Donald Trump Umumkan AS Sita Kapal Tanker Minyak di Lepas Pantai Venezuela

11 December 2025, 08:00 WIB
Donald Trump Umumkan AS Sita Kapal Tanker Minyak di Lepas Pantai Venezuela

Presiden Donald Trump mengatakan pada hari Rabu (10/12/2025) bahwa Amerika Serikat (AS) telah menyita sebuah kapal tanker minyak di lepas pantai Venezuela. Hal ini terjadi di tengah meningkatnya ketegangan dengan pemerintah Presiden Nicolas Maduro.
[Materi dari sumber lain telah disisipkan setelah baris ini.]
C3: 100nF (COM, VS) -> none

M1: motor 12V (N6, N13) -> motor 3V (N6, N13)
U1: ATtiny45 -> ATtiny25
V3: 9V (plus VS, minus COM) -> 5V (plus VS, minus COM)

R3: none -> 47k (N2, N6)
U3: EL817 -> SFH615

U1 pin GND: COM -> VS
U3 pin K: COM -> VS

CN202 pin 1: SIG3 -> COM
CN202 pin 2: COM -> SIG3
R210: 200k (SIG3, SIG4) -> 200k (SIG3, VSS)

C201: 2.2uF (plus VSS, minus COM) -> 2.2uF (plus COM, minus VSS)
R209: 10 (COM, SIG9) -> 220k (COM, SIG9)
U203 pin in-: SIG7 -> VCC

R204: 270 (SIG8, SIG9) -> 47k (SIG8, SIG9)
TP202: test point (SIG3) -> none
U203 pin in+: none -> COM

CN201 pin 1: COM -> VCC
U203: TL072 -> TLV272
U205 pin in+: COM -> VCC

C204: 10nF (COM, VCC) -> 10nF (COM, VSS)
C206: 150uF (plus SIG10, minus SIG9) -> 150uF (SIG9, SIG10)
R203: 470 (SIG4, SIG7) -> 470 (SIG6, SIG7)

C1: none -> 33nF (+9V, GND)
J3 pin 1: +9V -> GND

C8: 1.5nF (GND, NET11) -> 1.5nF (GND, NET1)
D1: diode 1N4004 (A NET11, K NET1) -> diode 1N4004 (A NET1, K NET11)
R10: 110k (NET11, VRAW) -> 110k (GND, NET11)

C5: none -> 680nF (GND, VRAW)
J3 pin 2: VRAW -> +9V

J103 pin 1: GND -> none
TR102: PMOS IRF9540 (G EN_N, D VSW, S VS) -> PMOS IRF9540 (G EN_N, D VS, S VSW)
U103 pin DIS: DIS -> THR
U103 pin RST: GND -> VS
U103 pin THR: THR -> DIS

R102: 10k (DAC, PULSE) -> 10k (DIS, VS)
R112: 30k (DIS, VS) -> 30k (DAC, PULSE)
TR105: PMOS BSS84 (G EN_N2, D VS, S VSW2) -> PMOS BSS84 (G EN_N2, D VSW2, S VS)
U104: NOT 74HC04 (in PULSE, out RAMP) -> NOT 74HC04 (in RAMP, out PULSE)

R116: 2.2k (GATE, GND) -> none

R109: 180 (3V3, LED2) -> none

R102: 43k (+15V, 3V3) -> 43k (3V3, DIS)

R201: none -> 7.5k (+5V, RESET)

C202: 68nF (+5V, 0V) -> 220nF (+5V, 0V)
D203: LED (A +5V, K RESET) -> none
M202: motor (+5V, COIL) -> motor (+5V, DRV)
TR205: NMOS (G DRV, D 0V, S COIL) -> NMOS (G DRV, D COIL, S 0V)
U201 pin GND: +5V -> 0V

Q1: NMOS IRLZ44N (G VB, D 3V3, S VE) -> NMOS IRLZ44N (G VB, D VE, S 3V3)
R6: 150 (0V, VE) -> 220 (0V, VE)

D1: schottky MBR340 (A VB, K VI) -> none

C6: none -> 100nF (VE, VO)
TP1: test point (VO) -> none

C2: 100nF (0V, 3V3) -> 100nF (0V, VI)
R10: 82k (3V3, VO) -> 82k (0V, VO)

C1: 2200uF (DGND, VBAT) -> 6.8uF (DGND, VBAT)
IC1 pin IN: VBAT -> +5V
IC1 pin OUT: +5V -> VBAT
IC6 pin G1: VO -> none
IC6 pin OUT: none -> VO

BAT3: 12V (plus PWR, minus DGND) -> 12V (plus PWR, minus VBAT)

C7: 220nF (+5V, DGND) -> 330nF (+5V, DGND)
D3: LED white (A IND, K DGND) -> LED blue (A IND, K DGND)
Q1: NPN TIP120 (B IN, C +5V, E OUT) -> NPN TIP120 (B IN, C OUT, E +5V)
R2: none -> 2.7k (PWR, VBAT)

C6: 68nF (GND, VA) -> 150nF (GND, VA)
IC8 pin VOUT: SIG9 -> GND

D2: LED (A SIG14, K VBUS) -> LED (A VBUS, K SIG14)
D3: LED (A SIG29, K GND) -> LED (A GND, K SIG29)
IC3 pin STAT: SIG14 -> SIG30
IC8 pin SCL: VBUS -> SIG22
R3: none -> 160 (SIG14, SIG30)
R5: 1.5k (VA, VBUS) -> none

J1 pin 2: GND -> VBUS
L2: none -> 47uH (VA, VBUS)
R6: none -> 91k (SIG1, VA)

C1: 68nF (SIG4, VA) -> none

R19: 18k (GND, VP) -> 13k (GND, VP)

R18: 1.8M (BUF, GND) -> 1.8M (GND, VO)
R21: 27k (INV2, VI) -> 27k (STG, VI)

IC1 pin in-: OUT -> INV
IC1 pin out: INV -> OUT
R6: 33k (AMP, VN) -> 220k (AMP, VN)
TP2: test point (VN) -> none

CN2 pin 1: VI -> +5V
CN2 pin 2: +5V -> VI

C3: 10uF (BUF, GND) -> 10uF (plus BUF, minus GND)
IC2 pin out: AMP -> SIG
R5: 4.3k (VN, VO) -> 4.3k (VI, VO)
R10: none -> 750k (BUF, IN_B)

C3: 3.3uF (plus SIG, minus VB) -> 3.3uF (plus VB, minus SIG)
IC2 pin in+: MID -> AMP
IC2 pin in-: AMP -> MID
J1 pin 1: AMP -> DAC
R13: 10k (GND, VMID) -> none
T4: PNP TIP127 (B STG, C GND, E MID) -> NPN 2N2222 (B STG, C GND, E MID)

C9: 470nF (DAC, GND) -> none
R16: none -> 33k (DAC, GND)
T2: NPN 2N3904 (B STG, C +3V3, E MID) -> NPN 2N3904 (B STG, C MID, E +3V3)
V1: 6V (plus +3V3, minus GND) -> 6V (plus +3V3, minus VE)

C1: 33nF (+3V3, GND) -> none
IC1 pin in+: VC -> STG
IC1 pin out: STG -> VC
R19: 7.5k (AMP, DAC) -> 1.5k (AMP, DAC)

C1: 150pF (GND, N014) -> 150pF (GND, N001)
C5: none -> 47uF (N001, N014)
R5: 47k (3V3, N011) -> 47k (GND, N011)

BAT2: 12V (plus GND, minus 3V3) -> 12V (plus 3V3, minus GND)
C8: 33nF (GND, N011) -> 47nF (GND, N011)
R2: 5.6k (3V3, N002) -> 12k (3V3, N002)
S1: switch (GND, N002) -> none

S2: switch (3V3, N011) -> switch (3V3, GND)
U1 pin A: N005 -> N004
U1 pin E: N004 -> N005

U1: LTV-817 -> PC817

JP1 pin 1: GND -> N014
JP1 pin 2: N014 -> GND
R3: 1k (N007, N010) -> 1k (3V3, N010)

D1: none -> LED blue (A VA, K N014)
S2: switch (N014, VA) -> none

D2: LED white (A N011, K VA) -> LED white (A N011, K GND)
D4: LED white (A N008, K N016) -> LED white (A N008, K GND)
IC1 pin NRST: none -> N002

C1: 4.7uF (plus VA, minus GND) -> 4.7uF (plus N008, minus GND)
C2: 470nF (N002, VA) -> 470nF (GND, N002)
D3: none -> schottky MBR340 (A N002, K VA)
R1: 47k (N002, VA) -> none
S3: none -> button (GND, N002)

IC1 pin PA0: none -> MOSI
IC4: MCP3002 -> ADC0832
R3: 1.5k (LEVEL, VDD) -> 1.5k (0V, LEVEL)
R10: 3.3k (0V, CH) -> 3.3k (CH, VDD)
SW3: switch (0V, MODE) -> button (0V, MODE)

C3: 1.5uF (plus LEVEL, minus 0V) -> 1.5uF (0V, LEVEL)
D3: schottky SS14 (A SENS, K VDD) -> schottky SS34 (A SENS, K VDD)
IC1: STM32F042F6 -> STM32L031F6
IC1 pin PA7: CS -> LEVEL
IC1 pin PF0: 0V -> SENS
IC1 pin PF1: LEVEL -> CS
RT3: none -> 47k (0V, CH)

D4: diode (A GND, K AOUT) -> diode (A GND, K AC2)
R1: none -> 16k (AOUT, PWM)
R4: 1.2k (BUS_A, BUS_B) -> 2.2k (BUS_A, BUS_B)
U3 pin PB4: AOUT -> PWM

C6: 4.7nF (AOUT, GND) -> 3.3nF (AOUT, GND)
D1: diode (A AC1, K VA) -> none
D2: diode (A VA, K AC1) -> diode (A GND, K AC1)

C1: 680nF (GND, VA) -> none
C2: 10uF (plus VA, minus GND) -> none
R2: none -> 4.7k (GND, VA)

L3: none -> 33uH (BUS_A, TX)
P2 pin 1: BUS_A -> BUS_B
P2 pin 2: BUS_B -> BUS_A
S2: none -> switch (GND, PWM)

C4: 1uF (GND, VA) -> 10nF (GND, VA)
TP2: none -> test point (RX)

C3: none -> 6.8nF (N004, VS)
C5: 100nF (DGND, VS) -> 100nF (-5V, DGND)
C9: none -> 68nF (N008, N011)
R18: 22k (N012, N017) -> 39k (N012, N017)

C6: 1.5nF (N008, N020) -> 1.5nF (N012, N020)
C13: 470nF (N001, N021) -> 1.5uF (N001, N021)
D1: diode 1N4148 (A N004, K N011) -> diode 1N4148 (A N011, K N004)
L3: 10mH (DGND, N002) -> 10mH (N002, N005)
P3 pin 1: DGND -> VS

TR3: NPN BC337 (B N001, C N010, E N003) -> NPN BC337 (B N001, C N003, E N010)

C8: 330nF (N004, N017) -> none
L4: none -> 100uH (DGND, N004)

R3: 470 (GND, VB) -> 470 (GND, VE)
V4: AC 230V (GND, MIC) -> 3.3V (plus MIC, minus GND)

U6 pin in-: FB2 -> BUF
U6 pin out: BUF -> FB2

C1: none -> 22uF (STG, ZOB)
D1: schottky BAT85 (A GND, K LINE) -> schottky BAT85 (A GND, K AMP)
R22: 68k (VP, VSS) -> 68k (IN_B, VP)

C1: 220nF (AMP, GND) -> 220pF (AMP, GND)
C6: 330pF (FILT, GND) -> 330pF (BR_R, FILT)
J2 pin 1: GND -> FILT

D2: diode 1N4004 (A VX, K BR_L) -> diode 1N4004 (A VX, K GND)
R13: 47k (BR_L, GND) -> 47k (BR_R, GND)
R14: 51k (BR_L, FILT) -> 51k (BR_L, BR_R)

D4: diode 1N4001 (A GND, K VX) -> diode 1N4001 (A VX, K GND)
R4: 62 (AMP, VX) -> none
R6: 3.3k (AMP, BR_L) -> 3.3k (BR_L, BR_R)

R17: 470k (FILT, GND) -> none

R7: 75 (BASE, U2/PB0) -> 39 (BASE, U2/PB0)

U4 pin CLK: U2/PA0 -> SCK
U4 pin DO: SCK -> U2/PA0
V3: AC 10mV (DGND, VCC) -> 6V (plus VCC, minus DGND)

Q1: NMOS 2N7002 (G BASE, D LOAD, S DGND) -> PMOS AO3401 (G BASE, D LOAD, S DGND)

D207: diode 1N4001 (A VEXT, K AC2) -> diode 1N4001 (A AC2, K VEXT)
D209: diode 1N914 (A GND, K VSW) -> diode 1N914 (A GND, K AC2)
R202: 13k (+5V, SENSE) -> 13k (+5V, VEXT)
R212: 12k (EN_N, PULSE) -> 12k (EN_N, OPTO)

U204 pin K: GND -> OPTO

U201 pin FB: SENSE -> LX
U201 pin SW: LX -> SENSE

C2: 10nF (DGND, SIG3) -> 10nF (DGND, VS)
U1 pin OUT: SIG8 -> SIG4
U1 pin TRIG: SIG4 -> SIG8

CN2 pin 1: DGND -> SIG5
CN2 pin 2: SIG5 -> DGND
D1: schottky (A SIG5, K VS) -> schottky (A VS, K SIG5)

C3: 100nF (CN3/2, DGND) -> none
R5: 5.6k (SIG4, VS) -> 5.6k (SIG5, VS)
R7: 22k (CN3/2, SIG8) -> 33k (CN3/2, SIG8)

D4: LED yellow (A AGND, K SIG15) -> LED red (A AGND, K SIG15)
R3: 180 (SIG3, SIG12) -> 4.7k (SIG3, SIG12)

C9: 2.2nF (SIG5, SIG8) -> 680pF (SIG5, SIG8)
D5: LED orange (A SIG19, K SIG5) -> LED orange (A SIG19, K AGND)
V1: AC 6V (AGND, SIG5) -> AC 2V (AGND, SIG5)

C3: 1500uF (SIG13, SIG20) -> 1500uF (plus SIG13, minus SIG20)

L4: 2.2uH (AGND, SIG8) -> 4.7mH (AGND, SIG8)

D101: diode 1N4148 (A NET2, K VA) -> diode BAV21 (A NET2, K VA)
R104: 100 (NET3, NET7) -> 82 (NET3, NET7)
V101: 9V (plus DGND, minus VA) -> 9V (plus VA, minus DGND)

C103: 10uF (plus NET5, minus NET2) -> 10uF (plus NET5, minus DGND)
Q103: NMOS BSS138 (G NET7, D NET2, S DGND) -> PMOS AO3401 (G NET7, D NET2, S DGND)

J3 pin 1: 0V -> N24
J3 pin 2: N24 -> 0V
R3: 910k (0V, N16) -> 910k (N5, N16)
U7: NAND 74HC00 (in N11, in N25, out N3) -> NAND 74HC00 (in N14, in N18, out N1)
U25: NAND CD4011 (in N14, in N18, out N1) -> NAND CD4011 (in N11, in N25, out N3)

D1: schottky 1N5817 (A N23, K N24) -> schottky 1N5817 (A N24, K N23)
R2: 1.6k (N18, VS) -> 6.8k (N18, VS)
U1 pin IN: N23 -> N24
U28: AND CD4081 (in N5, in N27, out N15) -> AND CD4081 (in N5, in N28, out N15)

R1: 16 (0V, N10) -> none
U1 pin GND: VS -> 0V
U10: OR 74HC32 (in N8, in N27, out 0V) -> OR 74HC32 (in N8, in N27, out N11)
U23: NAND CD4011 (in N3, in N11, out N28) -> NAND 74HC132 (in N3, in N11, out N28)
Menggunakan pasukan AS untuk mengambil alih kapal dagang adalah hal yang sangat tidak biasa dan menandai upaya terbaru pemerintahan Trump untuk meningkatkan tekanan terhadap Maduro, yang telah didakwa melakukan narkoterorisme --- yaitu tuduhan terorisme yang berkaitan dengan perdagangan narkoba --- di AS.

AS telah membangun kehadiran militer terbesar di kawasan itu dalam beberapa dekade dan melancarkan serangkaian serangan mematikan terhadap kapal-kapal yang diduga menyelundupkan narkoba di Laut Karibia dan Samudra Pasifik bagian timur. Serangan-serangan tersebut menghadapi pengawasan yang semakin besar dari Kongres.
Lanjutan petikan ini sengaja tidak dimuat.